20. Turning to the group of sections under the heading "Special Courts"., it will be noticed that S. 10, like S. 3 of the West Bengal (Special Courts) Act, 1950 and S. 9 of the Saurashtra State Public Safety Measures Ordinance 1948, authorises the Government by notification in the Official Gazette to constitute Special Courts of criminal jurisdiction for such area as may be specified in the notification. Section 11 which corresponds to S. 4 of the West Bengal Act and S. 10 of the Saurashtra Ordinance empowers the Government to appoint as a Special Judge to preside over a Special Court any person possessing the requisite qualifications mentioned therein. Section 12 is expressed in precisely the same terms in which S. 5 (1) of the West Bengal Act and S. 11 of the Saurashtra Ordinance are expressed, namely.
"A Special Judge shall try such offences or class of offences or such cases or class of cases as the Provincial Government may, by general or special order in writing direct."

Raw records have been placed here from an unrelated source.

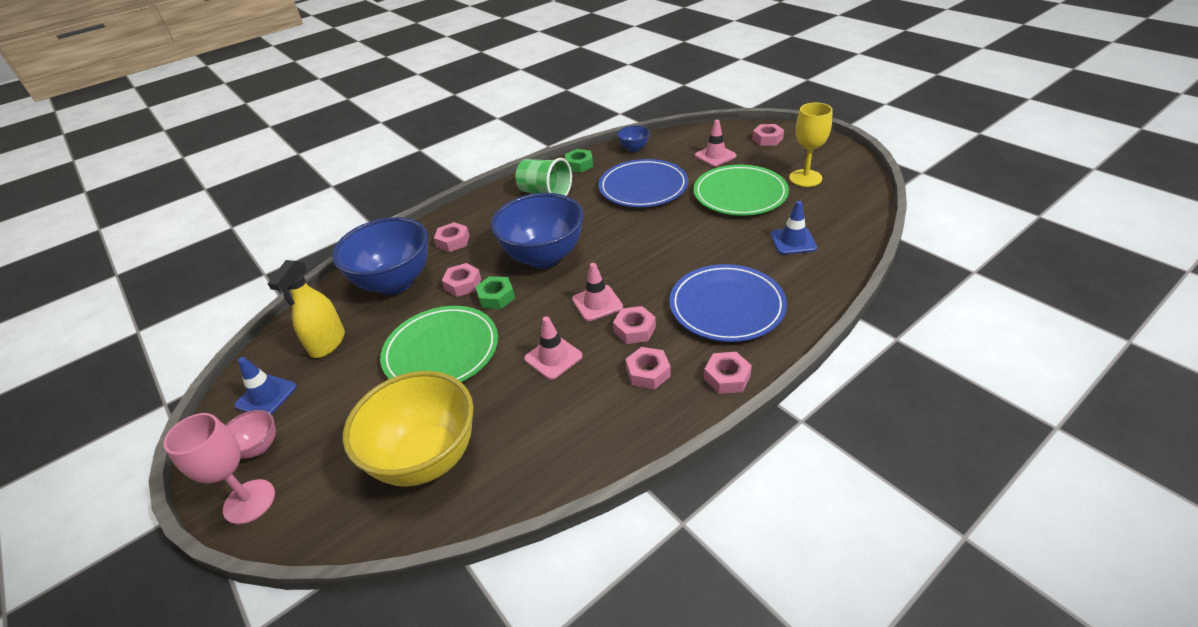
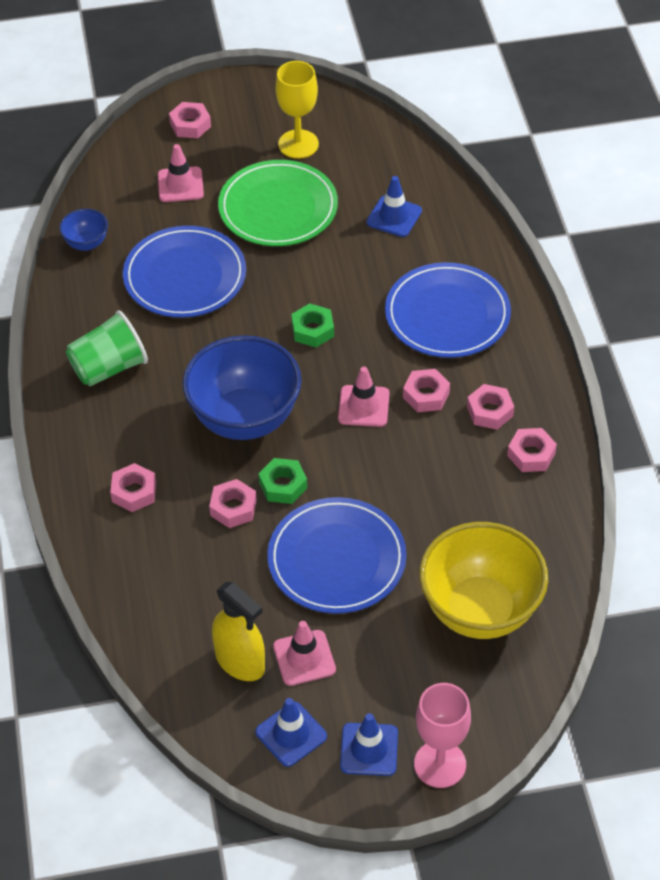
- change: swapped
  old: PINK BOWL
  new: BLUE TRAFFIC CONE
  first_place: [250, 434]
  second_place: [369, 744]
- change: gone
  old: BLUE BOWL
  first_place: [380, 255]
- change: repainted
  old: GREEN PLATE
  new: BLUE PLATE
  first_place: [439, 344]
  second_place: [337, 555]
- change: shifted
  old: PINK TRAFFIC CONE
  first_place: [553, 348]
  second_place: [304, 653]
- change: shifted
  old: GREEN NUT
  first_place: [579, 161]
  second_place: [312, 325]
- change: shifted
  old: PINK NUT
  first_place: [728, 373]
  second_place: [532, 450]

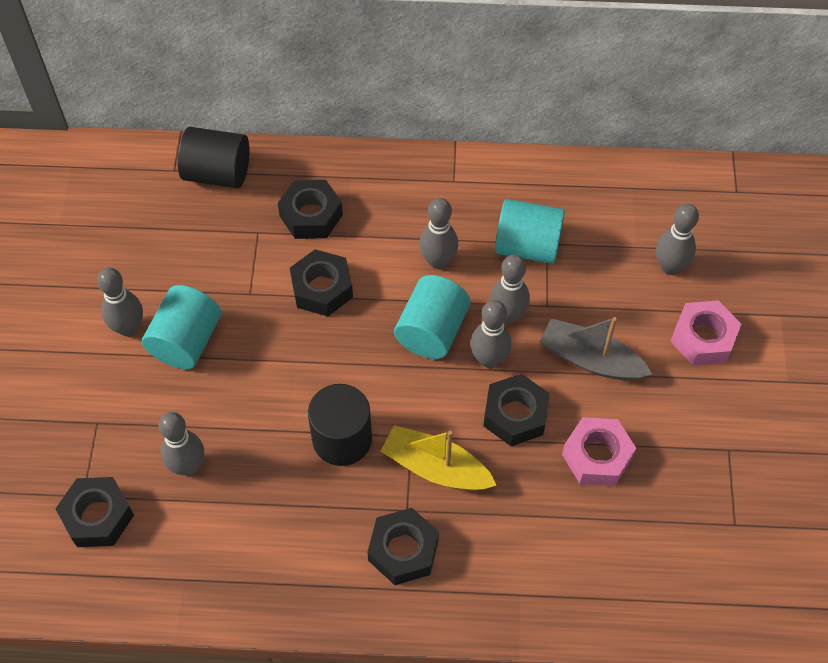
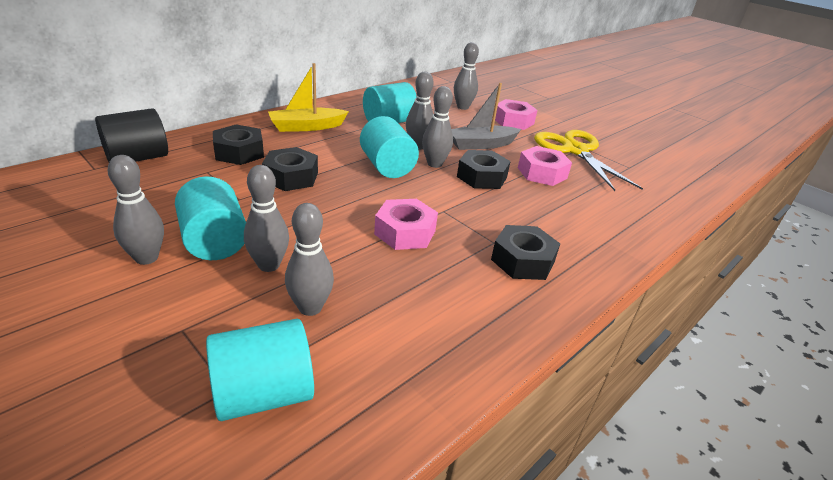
- change: swapped
  old: BLACK NUT
  new: TURQUOISE CYLINDER
  first_place: [94, 512]
  second_place: [260, 370]
- change: swapped
  old: BLACK CYLINDER
  new: PINK NUT
  first_place: [340, 425]
  second_place: [406, 224]
- change: shifted
  old: YELLOW BOAT
  first_place: [438, 457]
  second_place: [308, 97]
- change: shifted
  old: GREY BOWLING PIN
  first_place: [438, 233]
  second_place: [266, 218]
- change: new
  new: YELLOW SCISSORS
  second_place: [588, 160]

It will be noticed that the offences mentioned in the above section are not limited to offences created by this Act only but also cover offences under any other law. e.g., the Indian Penal Code. Section 13 runs thus:
"13. (1) A Special Judge may take cognizance of offences without the accused being committed to his Court for trial.
(2) A Special Judge shall ordinarily record a memorandum only of the substance of the evidence of each witness examined may refuse to summon any witness if satisfied after examination of the accused that the evidence of such witness will not be material and shall not be bound to adjourn any trial for any purpose unless such adjournment is, in his opinion, necessary in the interests of justice.
(3) In matters not coming within the scope of sub-sections (1) and (2), the provisions of the Code, in so far as they are not inconsistent with the provisions of Ss. 10 to 20, shall apply to the proceedings of a Special Judge; and for the purposes of the said provisions, the Court of the Special Judge shall be deemed to be a Court of Session."
Under S. 14, the Special Judge may in his discretion direct the evidence of a person who is not in a position to attend the Court to be recorded on commission. Enhanced punishments are provided for certain offences by S. 15 as follows:
"Notwithstanding anything contained in the Indian Penal Code, whoever commits an offence of attempt to murder may, in lieu of any punishment to which he is liable under the said Indian Penal Code, be punishable with death; and whoever commits an offence of voluntarily causing hurt by stabbing may, in lieu of any punishment to which he is liable under the said Indian Penal Code, be punishable with death or transportation for life."
21. Section 16 authorises the Special Judge to pass any sentence authorised by law and S. 17 prescribes a special rule of procedure for recovery of fines. Section 18 gives a right of appeal to a person convicted on a trial held by a Special Judge within a period of fifteen days from the date of sentence and also empowers the High Court to call for the records of the proceedings of any case tried by a Special Judge and in respect of such case exercise any of the powers conferred on a Court of appeal by Ss. 423, 426 and 428 of the Code. Sub-section (3) of S. 18 runs thus:
"No Court shall have jurisdiction to transfer any case from any Special Judge or to make any order under S. 491 of the Code in respect of any person triable by a Special Judge or, save as herein otherwise provided, have jurisdiction of any kind in respect of proceedings of any Special Judge."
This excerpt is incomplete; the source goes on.